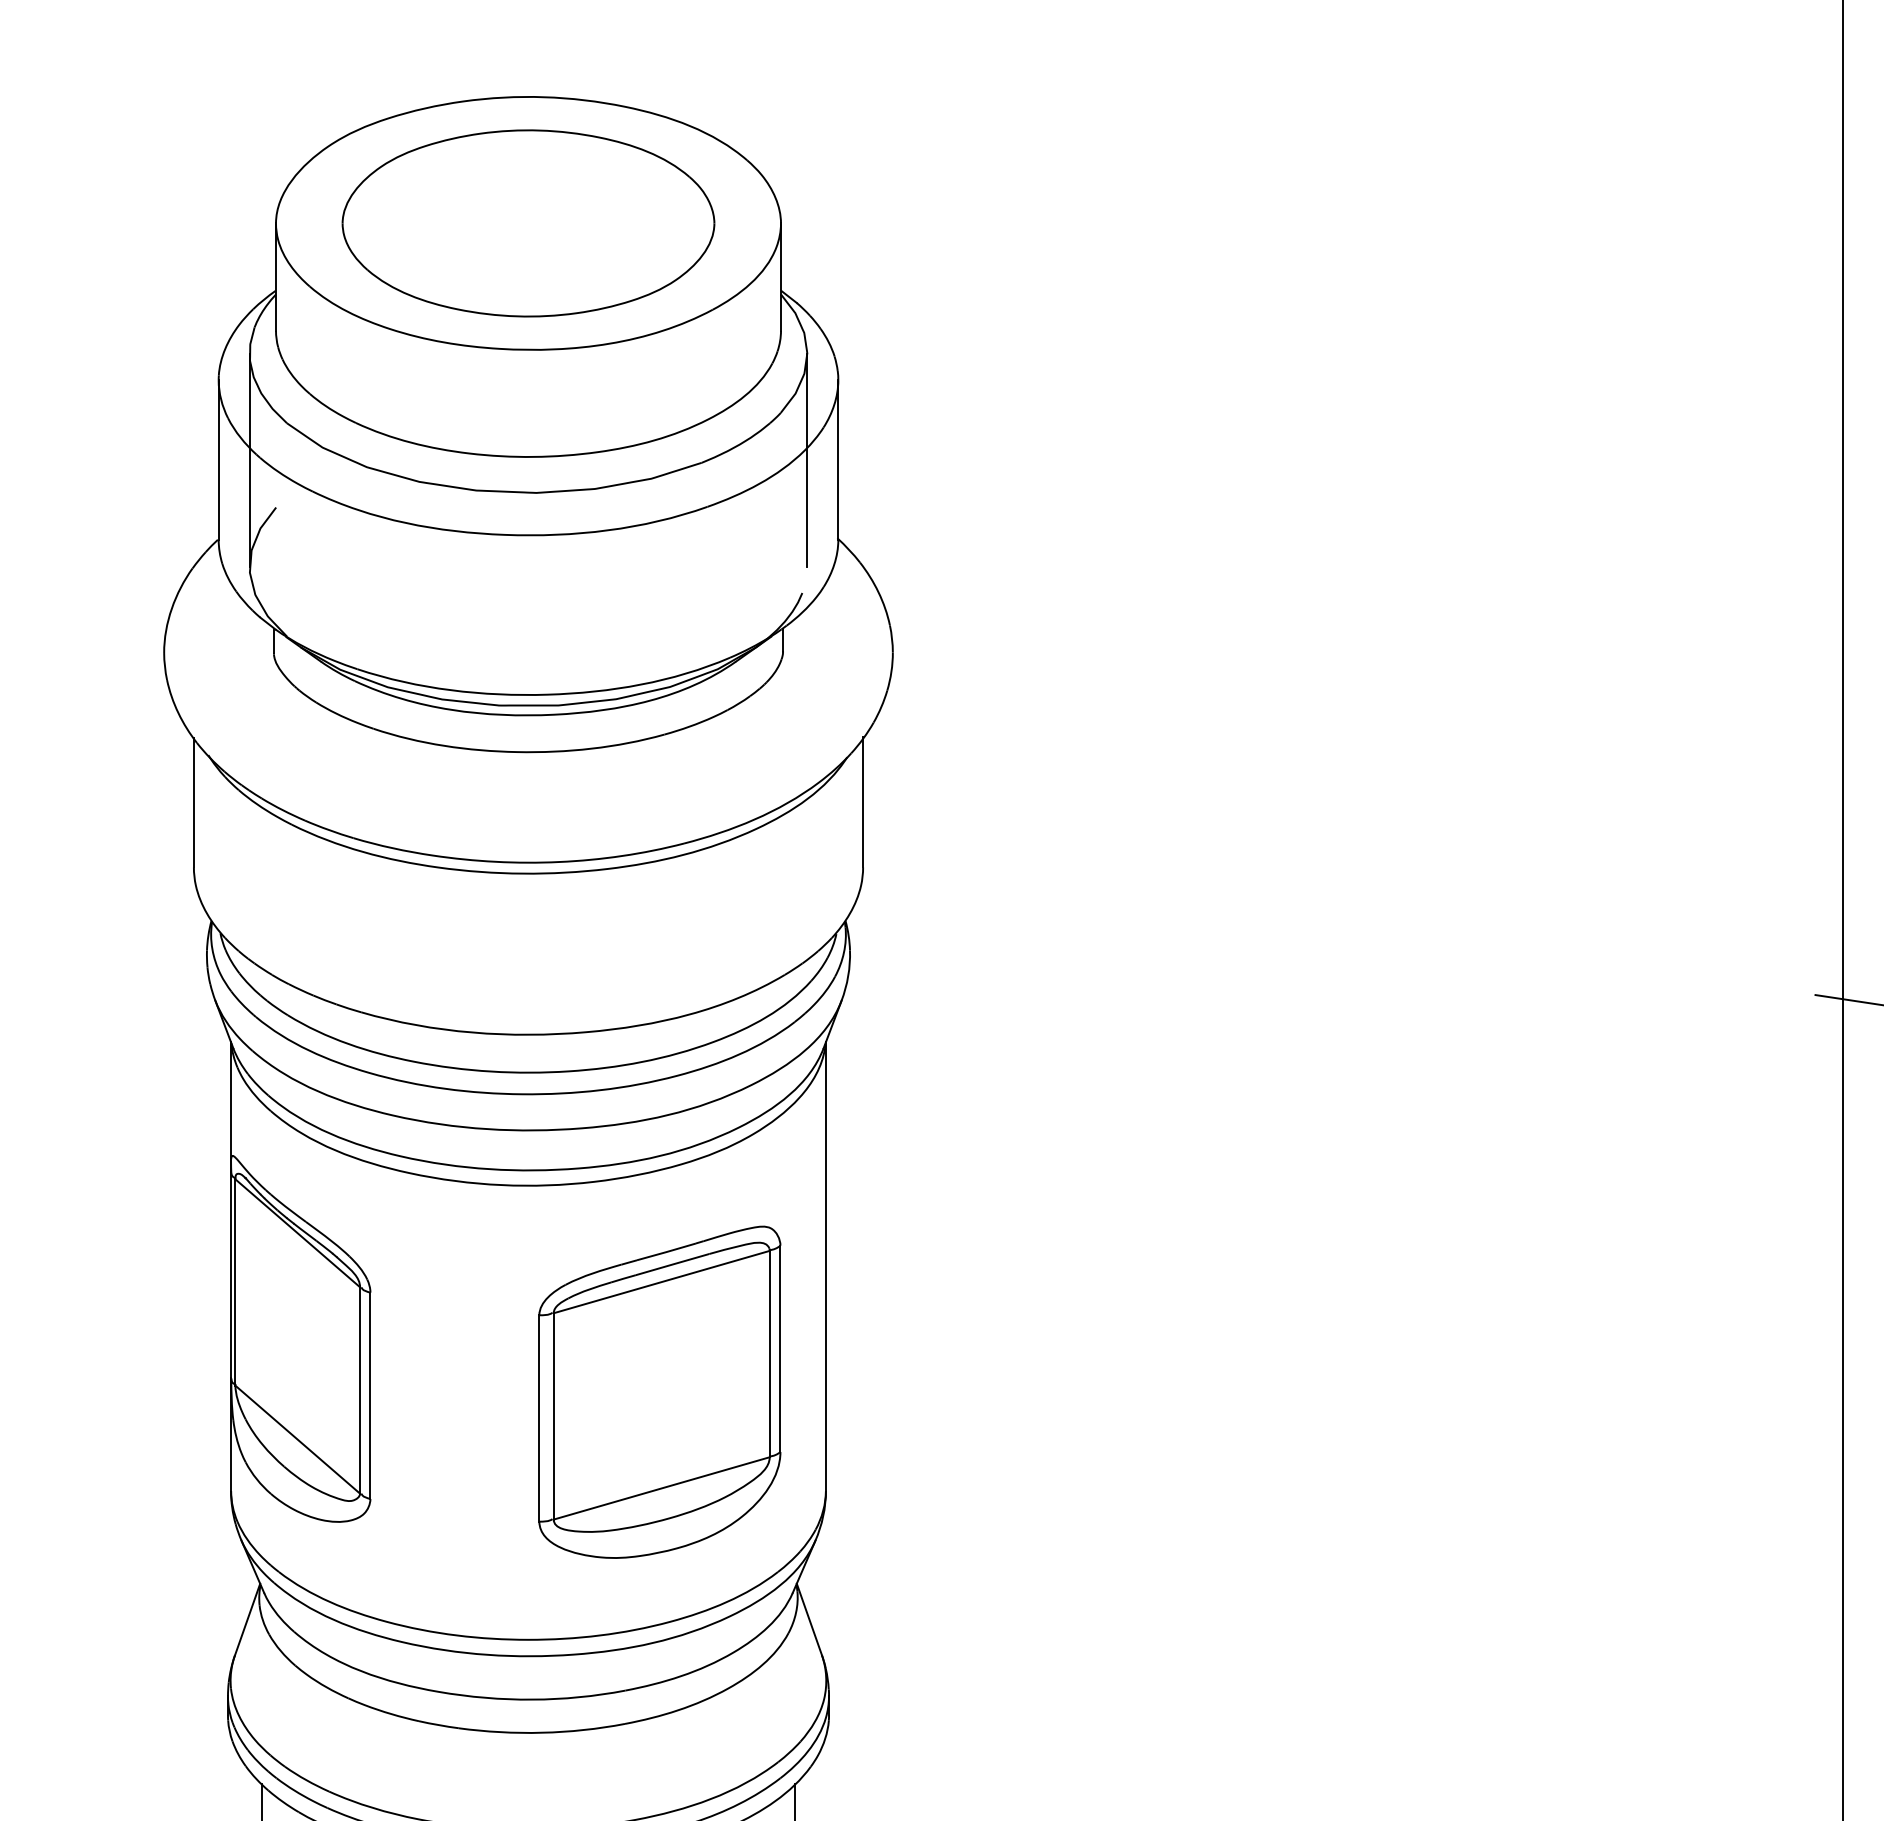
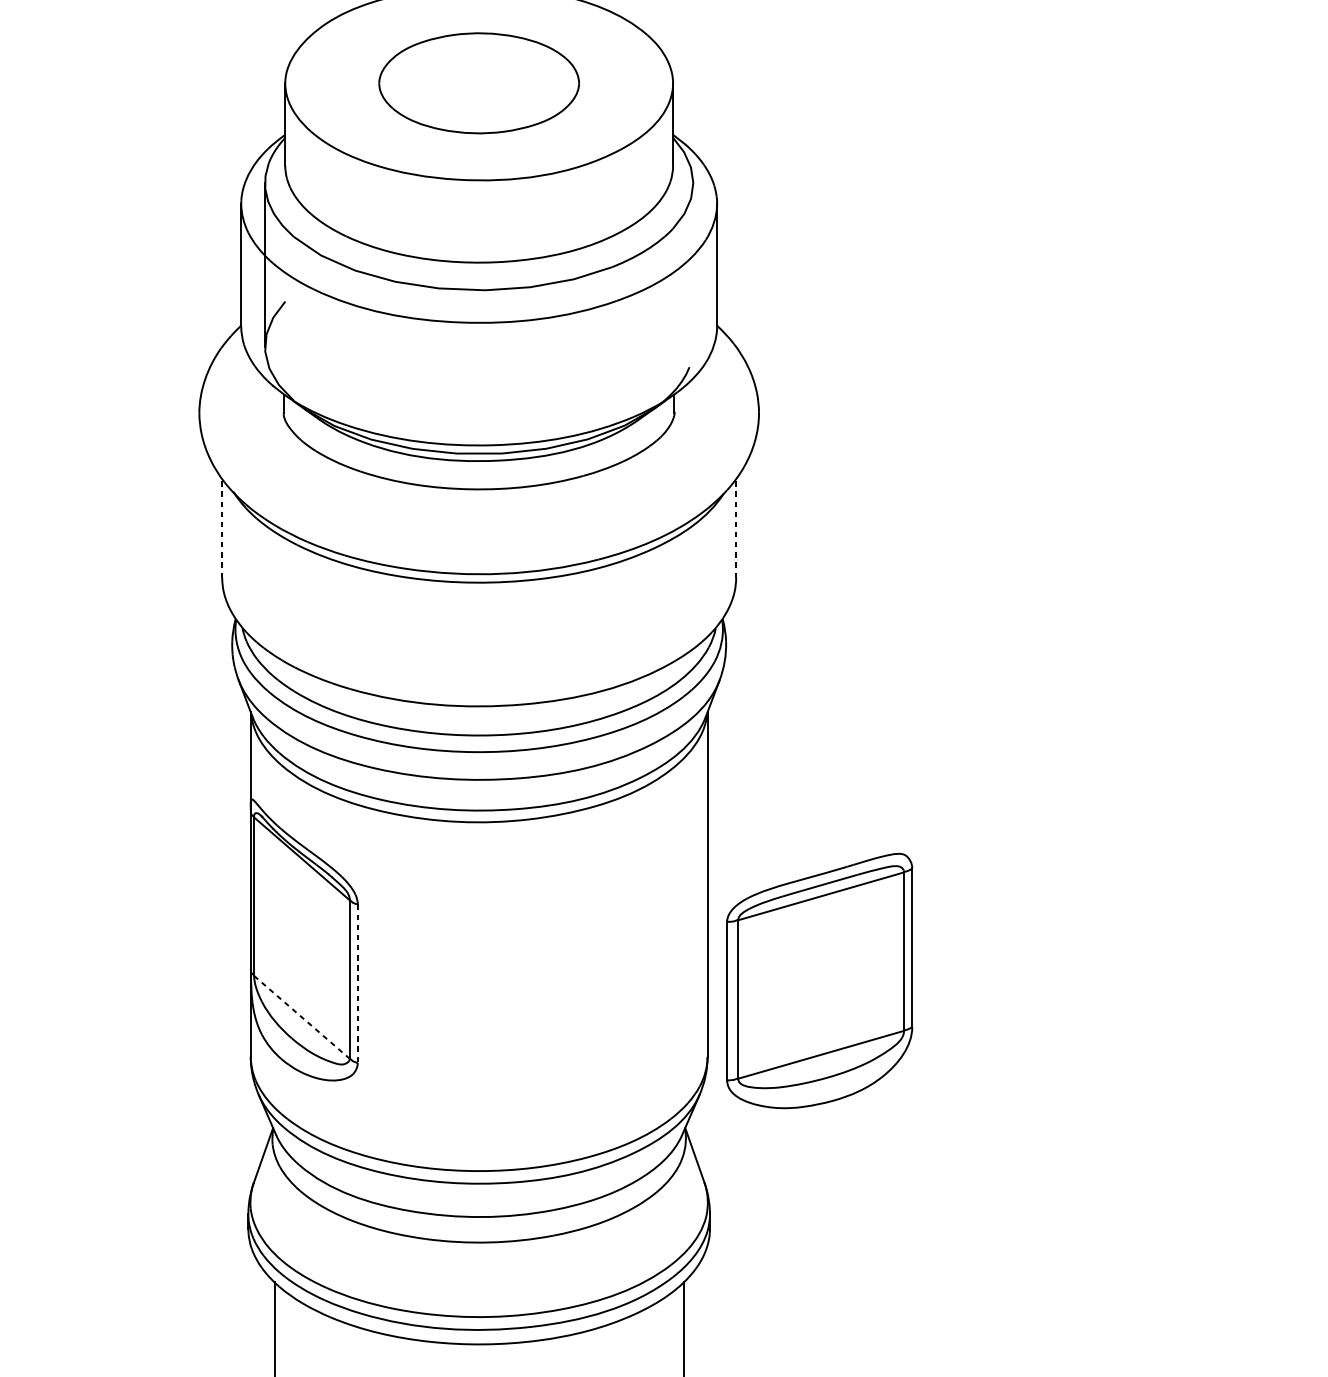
part: (528, 223) -> (479, 83), size x0.7
line: (807, 459) -> (693, 264), removed
line: (863, 801) -> (736, 527), solid -> dashed
line: (193, 802) -> (221, 528), solid -> dashed
part: (659, 1391) -> (819, 980), moved
line: (370, 1396) -> (357, 984), solid -> dashed
line: (298, 1440) -> (302, 1018), solid -> dashed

Work task: With every picture removed, give the entries above again exactly.

Task solution:
part: (528, 223) -> (479, 83), size x0.7
line: (807, 459) -> (693, 264), removed
line: (863, 801) -> (736, 527), solid -> dashed
line: (193, 802) -> (221, 528), solid -> dashed
part: (659, 1391) -> (819, 980), moved
line: (370, 1396) -> (357, 984), solid -> dashed
line: (298, 1440) -> (302, 1018), solid -> dashed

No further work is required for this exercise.